Post Number: 48
Posted From: 220.127.116.11
|Posted on Tuesday, January 08, 2008 - 03:41 am: ||
Given the factors of malt, yeast, hops, water and fermentation temp that determine the character of Belgians, I think that it can be arguably said that the first four can be held fairly constant with minimal effort.
Now for the fifth element. From what I've been reading, the time/temp profile during fermentation can impart considerable changes in the flavors that are created in these fantastic beers.
I may be crazy but I'd like to vary the profiles during fermentation in an attempt to get a more consistent, repeatable result or possibly direct the brew to more specific flavor profiles.
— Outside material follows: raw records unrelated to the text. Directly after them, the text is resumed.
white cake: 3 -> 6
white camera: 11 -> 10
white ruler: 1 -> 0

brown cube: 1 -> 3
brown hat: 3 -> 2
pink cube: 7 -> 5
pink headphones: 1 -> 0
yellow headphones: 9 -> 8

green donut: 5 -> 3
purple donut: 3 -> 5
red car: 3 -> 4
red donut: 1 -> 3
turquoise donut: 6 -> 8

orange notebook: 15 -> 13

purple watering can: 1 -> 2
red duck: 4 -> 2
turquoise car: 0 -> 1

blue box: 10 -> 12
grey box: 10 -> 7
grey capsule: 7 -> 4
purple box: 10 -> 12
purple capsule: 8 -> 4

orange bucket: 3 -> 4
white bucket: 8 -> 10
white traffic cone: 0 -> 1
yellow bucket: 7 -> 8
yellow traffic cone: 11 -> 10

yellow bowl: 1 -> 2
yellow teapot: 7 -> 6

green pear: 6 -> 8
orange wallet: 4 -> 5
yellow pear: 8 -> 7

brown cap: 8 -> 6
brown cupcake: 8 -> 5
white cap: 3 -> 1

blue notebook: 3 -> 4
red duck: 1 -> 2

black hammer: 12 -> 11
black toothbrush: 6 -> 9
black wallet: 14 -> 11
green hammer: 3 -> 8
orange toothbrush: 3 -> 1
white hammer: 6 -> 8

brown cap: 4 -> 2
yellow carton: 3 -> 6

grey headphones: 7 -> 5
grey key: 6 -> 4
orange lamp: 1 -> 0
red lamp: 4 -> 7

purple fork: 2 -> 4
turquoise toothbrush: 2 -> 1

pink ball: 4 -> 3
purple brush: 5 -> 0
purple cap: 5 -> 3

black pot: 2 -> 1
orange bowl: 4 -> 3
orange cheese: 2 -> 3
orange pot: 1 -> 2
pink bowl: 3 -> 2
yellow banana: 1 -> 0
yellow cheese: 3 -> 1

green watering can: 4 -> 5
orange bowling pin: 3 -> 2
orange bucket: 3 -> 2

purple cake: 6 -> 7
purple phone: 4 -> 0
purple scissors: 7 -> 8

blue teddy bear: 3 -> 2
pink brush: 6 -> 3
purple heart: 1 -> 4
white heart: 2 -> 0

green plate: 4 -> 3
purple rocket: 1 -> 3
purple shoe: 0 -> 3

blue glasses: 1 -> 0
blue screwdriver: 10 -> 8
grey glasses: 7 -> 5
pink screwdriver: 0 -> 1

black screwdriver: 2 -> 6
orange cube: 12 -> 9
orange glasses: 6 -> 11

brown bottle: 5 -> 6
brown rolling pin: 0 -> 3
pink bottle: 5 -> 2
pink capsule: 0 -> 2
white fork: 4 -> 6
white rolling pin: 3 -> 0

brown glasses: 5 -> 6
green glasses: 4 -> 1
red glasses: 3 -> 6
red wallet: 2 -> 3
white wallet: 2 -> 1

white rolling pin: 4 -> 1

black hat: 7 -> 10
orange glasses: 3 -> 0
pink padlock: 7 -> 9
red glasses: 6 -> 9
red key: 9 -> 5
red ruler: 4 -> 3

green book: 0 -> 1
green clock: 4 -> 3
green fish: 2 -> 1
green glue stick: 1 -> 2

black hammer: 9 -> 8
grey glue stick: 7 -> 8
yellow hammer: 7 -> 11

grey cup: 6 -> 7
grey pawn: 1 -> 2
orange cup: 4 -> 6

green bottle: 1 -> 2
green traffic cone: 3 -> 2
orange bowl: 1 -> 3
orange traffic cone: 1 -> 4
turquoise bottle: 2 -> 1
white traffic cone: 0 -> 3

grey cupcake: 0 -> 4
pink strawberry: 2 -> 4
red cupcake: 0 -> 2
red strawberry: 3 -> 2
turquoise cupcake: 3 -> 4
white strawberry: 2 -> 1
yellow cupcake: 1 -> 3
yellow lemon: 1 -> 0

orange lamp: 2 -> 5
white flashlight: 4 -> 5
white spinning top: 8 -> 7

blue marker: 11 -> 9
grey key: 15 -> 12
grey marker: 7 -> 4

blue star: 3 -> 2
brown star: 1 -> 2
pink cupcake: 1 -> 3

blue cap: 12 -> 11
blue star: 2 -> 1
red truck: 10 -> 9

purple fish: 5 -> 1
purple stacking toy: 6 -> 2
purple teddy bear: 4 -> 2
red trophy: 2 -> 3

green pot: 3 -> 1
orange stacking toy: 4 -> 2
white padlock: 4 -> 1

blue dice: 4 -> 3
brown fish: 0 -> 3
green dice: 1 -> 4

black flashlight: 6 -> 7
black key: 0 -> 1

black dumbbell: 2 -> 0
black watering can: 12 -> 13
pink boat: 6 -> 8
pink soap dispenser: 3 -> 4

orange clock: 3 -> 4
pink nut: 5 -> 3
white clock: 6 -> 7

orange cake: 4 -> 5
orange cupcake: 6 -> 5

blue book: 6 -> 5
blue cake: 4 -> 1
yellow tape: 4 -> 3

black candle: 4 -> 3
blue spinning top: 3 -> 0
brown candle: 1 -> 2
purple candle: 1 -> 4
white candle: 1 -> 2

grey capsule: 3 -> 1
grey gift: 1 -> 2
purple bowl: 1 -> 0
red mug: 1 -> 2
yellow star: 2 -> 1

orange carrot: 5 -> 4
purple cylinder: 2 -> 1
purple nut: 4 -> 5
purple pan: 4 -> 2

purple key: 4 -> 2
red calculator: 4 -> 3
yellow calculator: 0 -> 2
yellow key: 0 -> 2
Hence my search for hardware. If anyone knows of a programmable temp controller with a food grade sensor that could be interfaced to a PC or programmed like a thermostat, will you please point me in that direction? I figure a carboy heat wrap wired through a controller to power with the sensor submerged in the fermenting beer would be fairly easy to find but it looks like I'll have to piece one together myself. I'm not much with electricity but I can follow directions (mostly).
Post Number: 397
Posted From: 18.104.22.168
|Posted on Tuesday, January 08, 2008 - 04:39 pm: ||
I use one of these controllers:
which sounds like it will do what you want. The directions say the temperature probe isn't waterproof, but I added a little hot glue and it's been underwater for the last four years or so without any problems (I've never put it in fermenting beer, just into the water in the cooling/heating bath I use). If you have trouble finding a food-grade sensor, you could try one of these thermowells:
Another (simpler) technique would be to put your carboy in a water bath, and use a submersible aquarium heater to control the temperature of the water. Given the surface area of the water-to-carboy interface, the water should be close to the same temperature as the fermenting beer.
Post Number: 223
Posted From: 22.214.171.124
|Posted on Tuesday, January 08, 2008 - 05:01 pm: ||
Interesting idea Lee, and I'm guessing that many of the primarily Belgian-style producing brewers (Unibrou for example) probably have their own temperature profiles - and I would imagine those profiles change considerably depending on yeast strain. My WAG thinking and practice of late has been to start the ferment in the low 60's and then to move it up toward 70 only when the very active phase ends. Then, toward the end (usually around day 5-8), I've been raising the temp up to about 75 to help finish it. So far I've been able to avoid the very "hot" flavors I've experienced with higher temperatures, but I've also sometimes noticed a more pronounced tartness (not a bad tartness, just a hint).
I would love to hear more of your experiments once you have some data.
Post Number: 49
Posted From: 126.96.36.199
|Posted on Tuesday, January 08, 2008 - 08:57 pm: ||
I used the aquarium heater for about 6 or so brews and it finally cracked and fell apart last month when I last broke down the system. It wasn't much of a system as the settings on the heater were not indexed and I had to monitor it twice daily to keep it in range (+/- 3-4 deg). The tub is not insulated and my house temp changes because I shut off the heat during the day. It seems that the temp of the house would cause some large swings in the temp of the bath; plus, the heater just didn't have the 'gas' to keep up some days. Also, the water hardness here created a calcified ring around the glass tube and I think created a stress riser 'cuz that's where it broke. Perhap a higher rated, non-glass unit would work better. Hence my thought process to find a robust, closed loop system that I could program with specific time/temp profiles that won't be easily affected by the house environment. Keeping an open tub of water in the house does have another downside. One night, my dog sprung the lock on my daughter's chinchilla cage and chased one of the critters around the house until it landed in the cooling jacket where I was fermenting a Belgian Trippel. Chins can't swim so the end was obvious. I think it lasnded on the sloped side of the fermenter and couldn't get a grip to stay out of the drink. My sister suggested that I call the beer "Belgian Trippel Chin".
I still haven't told my daughter that it was my fermenter tub that the animal's demise occurred in.
And yes, it is to take advantage of those periods during the fermentation process to vary the temp for different flavor profiles. I will post any significant findings.